Janice loves experimenting and is known for testing the limits of dessert making, not just pushing boundaries in taste but presentation as well. She is also focused on curating ingredients from the day they were grown to the time they are presented to you, Cobo House will have a farm-to-table concept where the herbs and greens are either grown in the roof top garden or flown in from a farm in Japan.
In Singapore, 2am : dessertbar has been around for 9 years, serving progressive dessert drinks and desserts. At each point of time, there can be as many as 20 unique items on the menu. The Janice Wong sweets boutique is focused on sweets and chocolates, always presenting them in colourful themes, turning them into a fashion statement. Like fashion brands with multiple themes throughout the year, the Janice Wong brand has 3 to 4 collections per year and her works has attracted collaborations with luxury labels such as Louis Vuitton, Tiffany & Co. and Mikimoto. Other than being a chef, Janice is also an artist where she translate her imagination and culinary skills into edible art. Last year alone, she held 48 exhibitions with up to 29 pieces of edible art pieces per exhibition.
“We constantly set ourselves out to inspire, if we can’t inspire others, we can’t inspire ourselves.”
“People often ask me, Janice Wong brand is so colourful, bright and playful, yet the dessertbar is so zen, how am I able to create and maintain 2 different styles successfully. For me, I am able to compartmentalise and reflect on different types of creation I want to create. What grounds both of course is delicious food, and creative confectionery and pastries. I think of myself as a story teller and I love using my imagination to create my own world. We constantly set ourselves out to inspire, if we can’t inspire others, we can’t inspire ourselves.”
What are the challenges you face?
“When you are an artist, you can become completely absorbed. You get so engrossed in creating the artwork that you might shut out other things. As a pastry chef, managing costs is also a major business challenge. Desserts are very expensive to make, the cost of ingredients is high and many people don’t realise the amount of effort it takes to create desserts and to make them look pretty. While you have to manage costs, you also have to remain creative. In places like Japan, famous pastry chefs have a strong following. People are willing to queue up way before the store opens and pay a premium for the desserts. However, the culture is not like that in Singapore.”
How are you able to break into a country like Japan?

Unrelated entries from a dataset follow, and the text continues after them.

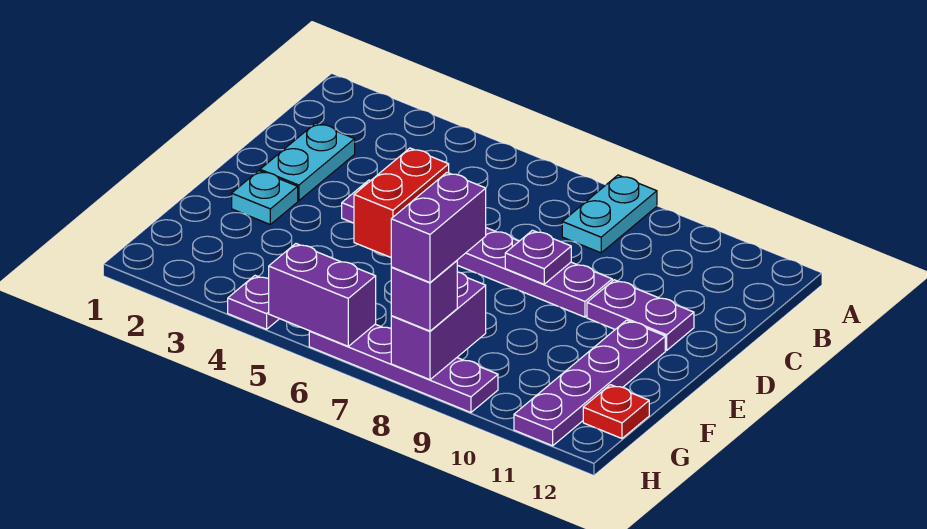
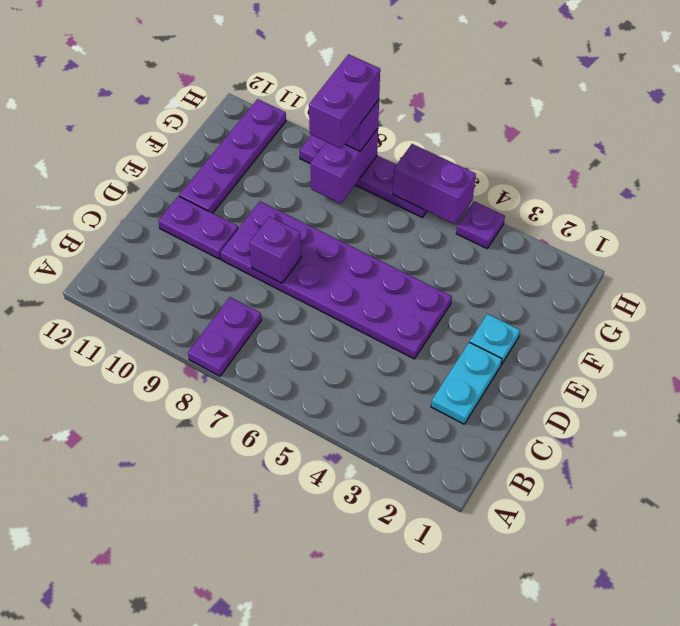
cyan plate A8:B8 level 1 -> purple plate A8:B8 level 1
purple plate D4:D9 level 1 -> purple plate D4:E9 level 1
red brick D5:E5 level 2 -> none
purple plate D8 level 2 -> purple brick D8 level 2
red plate G12 level 1 -> none

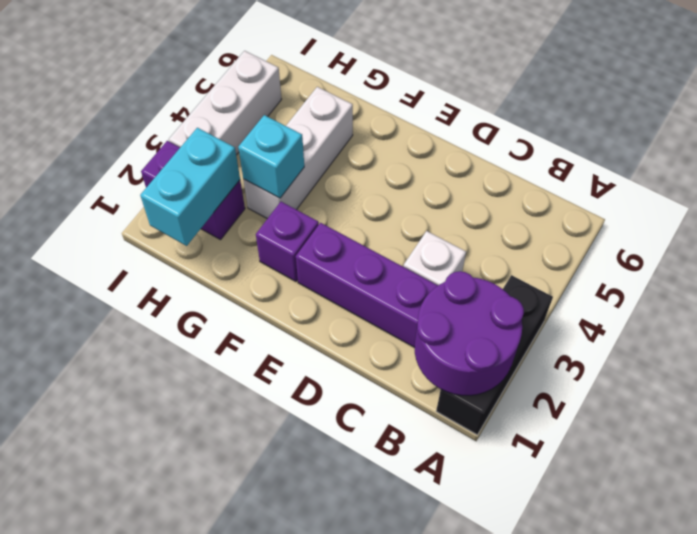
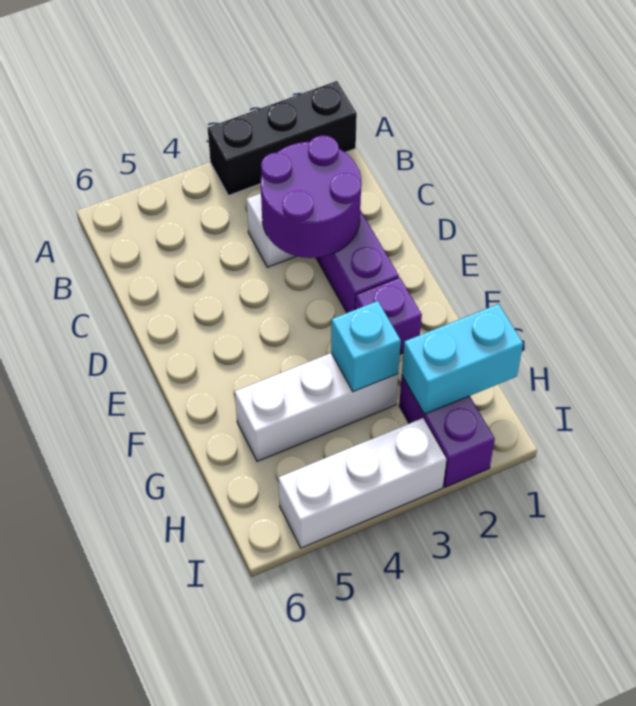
purple round brick A1:B2 level 2 -> purple round brick C2:D3 level 2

“Japan is a market that takes a lot of pride in their culture and I am well aware of that. I lived in Japan from the age of 3 to 7, studying in an American International School there. Japanese are very well mannered and they have great respect for themselves, for each other, their work, the ingredients, their food and more. I take a lot inspiration from their culture and didn’t expect to be opening there so quickly. However, an opportunity came as I received an invitation from a Japanese developer for a prime location in Tokyo so I decided to take it up.”